Management, voici un mot au destin étrange : français d'origine, il est exporté aux Etats-Unis puis réimporté dans les années 50. En donner une définition n'est pas chose facile aujourd'hui. Le mot est usé à force de servir. Sa portée diffère selon que l'on se place du point de vue du micro-manager (celui qui fait tourner « la boutique » au quotidien, au milieu de son équipe) ou du macro-manager (celui qui essaie de voir loin, surplombant l'organisation). Une façon de sortir de cette impasse est de comprendre le management comme une formalisation de pratiques sous la forme d'énoncés pragmatiques. En l'absence de théorie du management, ces énoncés ne prennent leur sens que dans une perspective historique, c'est-à-dire à la lumière des problèmes qui se posent concrètement aux entreprises au fur et à mesure de leur transformation.
Ces problèmes peuvent se classer en trois groupes : 1) les problèmes relevant de la coordination des activités ; 2) les problèmes relevant de la coopération ; 3) les problèmes relevant de l'adhésion pour produire la performance. A ces problèmes, les discours managériaux répondent selon des niveaux d'analyse différents : les uns mettant l'accent plutôt sur l'organisation, les autres sur le manager et sur le leadership ou sur la culture organisationnelle.
Comment coordonner les activités
Les problèmes relatifs aux modes d'articulation des activités les unes par rapport aux autres renvoient à la traduction française de « management ». Tous les étudiants américains qui ont suivi un MBA ont encore en mémoire l'expression POSCORB, moyen mnémotechnique pour planning, organizing, staffing, directing, coordinating, reporting, budgeting 1. Cette séquence renvoie aux fonctions de base du management, décrites dès le début de ce siècle par le Français Henri Fayol, au moyen d'une succession de verbes : administrer c'est prévoir, planifier, organiser, commander, coordonner et contrôler 2. Vaste programme !
C'est Peter Drucker qui a le premier clairement énoncé aux Etats-Unis le principe de direction par objectif comme méthode de coordination des activités. C'était dans les années 50. En France, cette méthode sera introduite dans les années 60, avec beaucoup de difficulté sous la houlette d'Octave Gélinier - qui ajoutera la dimension participative à la direction par objectif (DPPO) de façon à « lubrifier » les emboîtements hiérarchiques. Si les entreprises françaises ont fait leur ce sigle, elles n'en ont pas mesuré toutes les implications.
La gestion par objectif, s'appuyant sur une méthodologie complexe, a des effets structurants sur les activités, notamment des cadres opérationnels.
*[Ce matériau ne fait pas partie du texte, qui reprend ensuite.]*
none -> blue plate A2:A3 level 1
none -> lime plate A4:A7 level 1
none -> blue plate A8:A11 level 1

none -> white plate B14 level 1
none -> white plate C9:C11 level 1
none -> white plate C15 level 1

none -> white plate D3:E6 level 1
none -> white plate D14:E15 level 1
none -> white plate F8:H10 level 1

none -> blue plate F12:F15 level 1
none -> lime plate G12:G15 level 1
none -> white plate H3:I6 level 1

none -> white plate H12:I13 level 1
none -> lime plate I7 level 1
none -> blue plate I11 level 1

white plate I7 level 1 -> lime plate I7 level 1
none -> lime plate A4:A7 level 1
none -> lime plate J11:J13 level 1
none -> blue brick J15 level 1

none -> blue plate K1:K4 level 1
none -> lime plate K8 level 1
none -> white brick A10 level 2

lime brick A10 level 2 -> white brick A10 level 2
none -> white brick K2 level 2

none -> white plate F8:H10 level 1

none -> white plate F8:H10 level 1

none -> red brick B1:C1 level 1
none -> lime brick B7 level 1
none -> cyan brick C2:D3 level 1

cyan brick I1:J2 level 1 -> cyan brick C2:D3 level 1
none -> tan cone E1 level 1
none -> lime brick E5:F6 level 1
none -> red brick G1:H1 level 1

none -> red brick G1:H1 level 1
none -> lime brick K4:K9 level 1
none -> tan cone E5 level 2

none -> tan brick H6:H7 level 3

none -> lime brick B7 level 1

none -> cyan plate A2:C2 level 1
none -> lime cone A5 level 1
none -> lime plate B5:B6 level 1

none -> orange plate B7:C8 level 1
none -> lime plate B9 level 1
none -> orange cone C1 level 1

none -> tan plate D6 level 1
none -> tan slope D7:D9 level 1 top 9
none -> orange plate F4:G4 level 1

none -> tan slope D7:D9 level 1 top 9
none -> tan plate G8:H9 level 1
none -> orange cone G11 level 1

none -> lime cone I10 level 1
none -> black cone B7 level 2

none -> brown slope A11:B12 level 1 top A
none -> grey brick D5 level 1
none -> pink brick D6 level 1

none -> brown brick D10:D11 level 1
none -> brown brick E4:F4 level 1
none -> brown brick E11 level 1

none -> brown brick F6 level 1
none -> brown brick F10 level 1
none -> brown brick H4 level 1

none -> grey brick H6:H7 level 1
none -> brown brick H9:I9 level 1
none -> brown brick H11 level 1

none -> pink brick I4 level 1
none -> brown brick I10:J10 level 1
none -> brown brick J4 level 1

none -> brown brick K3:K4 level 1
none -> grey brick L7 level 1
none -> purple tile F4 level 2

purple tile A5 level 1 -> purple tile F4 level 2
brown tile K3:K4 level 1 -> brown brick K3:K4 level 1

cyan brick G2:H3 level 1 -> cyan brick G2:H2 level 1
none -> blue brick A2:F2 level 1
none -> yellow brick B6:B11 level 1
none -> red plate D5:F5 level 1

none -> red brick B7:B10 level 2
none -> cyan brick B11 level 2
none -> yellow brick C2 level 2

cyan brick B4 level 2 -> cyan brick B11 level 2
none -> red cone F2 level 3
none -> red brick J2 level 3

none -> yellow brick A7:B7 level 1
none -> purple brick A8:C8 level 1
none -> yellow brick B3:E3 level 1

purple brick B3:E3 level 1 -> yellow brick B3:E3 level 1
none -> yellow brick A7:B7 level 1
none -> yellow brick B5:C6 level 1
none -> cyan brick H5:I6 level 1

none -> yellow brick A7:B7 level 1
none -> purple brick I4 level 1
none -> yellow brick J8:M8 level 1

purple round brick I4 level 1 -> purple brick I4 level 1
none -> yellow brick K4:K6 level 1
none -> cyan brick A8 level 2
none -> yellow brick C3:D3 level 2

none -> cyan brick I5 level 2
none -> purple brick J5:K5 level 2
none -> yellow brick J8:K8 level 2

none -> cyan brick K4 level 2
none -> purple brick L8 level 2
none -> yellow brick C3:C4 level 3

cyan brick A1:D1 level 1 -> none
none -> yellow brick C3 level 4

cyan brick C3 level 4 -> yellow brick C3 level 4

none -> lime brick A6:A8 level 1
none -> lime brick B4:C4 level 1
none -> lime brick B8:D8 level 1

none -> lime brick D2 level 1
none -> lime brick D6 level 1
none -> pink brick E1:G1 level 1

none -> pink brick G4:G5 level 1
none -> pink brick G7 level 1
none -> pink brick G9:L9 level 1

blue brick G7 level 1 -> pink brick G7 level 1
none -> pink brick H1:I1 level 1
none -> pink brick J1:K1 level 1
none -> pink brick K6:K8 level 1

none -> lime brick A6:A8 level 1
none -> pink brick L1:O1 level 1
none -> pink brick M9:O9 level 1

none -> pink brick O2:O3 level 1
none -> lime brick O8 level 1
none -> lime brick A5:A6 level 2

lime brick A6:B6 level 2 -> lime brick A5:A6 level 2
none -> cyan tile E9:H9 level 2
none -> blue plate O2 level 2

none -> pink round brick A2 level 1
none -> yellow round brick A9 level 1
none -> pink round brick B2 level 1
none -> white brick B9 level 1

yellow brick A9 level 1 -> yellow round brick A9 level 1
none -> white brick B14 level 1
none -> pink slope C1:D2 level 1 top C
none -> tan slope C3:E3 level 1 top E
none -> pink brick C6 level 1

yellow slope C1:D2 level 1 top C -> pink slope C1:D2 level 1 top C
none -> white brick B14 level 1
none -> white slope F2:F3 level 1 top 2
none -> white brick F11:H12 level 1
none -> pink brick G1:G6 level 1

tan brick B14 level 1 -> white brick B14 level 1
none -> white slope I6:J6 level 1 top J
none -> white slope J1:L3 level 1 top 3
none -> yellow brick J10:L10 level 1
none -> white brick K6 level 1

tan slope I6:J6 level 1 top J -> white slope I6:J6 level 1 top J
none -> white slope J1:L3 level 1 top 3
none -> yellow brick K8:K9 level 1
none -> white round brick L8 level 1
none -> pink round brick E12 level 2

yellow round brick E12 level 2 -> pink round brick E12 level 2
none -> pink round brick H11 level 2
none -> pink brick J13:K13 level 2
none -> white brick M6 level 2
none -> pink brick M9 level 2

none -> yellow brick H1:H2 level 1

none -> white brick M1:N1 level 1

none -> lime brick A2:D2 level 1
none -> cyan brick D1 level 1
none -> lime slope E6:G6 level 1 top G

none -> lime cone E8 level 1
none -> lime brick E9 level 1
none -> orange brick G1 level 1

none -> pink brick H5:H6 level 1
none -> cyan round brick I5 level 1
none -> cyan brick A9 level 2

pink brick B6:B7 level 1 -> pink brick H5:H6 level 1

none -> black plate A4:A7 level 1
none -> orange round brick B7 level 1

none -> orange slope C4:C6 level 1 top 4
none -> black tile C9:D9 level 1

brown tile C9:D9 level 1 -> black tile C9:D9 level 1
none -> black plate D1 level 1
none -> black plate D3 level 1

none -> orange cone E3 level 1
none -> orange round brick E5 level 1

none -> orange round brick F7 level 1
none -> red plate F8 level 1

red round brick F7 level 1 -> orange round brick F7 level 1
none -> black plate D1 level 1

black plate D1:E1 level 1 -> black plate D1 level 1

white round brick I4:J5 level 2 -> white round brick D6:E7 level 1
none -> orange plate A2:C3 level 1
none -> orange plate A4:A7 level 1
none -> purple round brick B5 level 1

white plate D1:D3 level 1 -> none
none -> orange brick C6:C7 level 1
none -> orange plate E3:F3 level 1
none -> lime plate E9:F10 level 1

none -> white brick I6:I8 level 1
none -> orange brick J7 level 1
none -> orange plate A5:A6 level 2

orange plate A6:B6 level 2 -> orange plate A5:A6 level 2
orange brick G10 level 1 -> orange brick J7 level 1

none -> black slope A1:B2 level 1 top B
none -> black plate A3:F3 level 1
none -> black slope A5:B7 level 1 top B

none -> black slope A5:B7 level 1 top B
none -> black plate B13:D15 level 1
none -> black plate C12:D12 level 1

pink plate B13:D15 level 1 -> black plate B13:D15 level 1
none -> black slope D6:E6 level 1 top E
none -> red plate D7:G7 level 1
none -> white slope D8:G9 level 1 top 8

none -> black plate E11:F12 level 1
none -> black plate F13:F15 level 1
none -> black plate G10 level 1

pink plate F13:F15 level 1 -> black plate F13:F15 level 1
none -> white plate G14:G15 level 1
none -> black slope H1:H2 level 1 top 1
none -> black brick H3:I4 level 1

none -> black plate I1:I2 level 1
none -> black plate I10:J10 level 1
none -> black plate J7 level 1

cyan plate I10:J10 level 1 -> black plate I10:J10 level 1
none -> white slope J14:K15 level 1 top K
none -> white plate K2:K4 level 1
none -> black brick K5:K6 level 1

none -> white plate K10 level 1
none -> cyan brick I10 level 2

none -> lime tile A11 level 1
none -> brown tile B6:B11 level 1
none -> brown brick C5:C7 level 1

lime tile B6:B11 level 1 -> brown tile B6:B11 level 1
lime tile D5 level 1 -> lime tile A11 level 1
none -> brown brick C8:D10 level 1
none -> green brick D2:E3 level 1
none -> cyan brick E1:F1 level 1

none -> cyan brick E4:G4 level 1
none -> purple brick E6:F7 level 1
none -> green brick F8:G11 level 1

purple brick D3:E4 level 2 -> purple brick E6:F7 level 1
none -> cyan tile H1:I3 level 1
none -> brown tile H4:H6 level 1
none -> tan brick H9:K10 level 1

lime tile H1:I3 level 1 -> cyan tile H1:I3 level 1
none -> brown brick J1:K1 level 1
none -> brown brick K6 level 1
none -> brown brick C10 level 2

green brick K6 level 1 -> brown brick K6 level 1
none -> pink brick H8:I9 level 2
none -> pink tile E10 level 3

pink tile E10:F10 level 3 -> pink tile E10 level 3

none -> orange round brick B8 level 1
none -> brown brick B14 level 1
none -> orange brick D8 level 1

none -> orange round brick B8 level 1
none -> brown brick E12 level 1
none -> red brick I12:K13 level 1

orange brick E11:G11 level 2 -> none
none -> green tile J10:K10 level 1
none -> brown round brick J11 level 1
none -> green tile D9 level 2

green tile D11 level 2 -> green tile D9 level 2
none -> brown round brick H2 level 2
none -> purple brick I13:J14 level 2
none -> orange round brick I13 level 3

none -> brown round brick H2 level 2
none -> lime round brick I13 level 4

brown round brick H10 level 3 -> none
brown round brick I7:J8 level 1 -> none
Cette technique a l'effet des tests acides pour les lignes hiérarchiques qui seront les premières à parler de « gadgets » pour mieux les dénoncer et ne pas les appliquer. Les réticences portent sur la difficulté à définir les objectifs, à mesurer les résultats par rapport à ces mêmes objectifs, et sur l'incapacité d'engager des moyens suffisants pour « tenir » les objectifs. Résultat : la direction par objectif ne fut jamais que partiellement appliquée dans les entreprises françaises.
Depuis, d'autres techniques de coordination ont vu le jour telles que le Reengineering 3 ou la méthode dite ABC (Activity Based Costing). Apparues dans les années 80, ces deux méthodes s'inscrivent dans le droit fil des analyses de Peter Drucker 4. Il s'agit d'énoncer des principes qui visent à recueillir et analyser des informations qui reflètent les processus, plutôt que les découpages fonctionnels. Par processus, il faut comprendre une activité transversale, c'est-à-dire une activité qui met en jeu plusieurs fonctions, ayant un début et une fin, dont le coût peut être chiffré et à laquelle une responsabilité peut être attribuée. Dans cette perspective, on analysera, par exemple, le lancement d'un produit nouveau, de la naissance de l'idée à sa mise sur le marché. Après la pensée par objectif, on assiste donc à la pensée par « processus », autre mécanisme puissant de coordination. Là encore, le nombre de séminaires sur ces techniques est impressionnant. Cependant, leur mise en place est aussi difficile que pour la DPO ; la structure fonctionnelle de l'entreprise est souvent évoquée pour expliquer le rejet. Mais ce dernier s'explique aussi par la crainte des cadres d'être pris dans une dynamique de « dégraissage », de raccourcissement des lignes hiérarchiques, des réductions de frais généraux.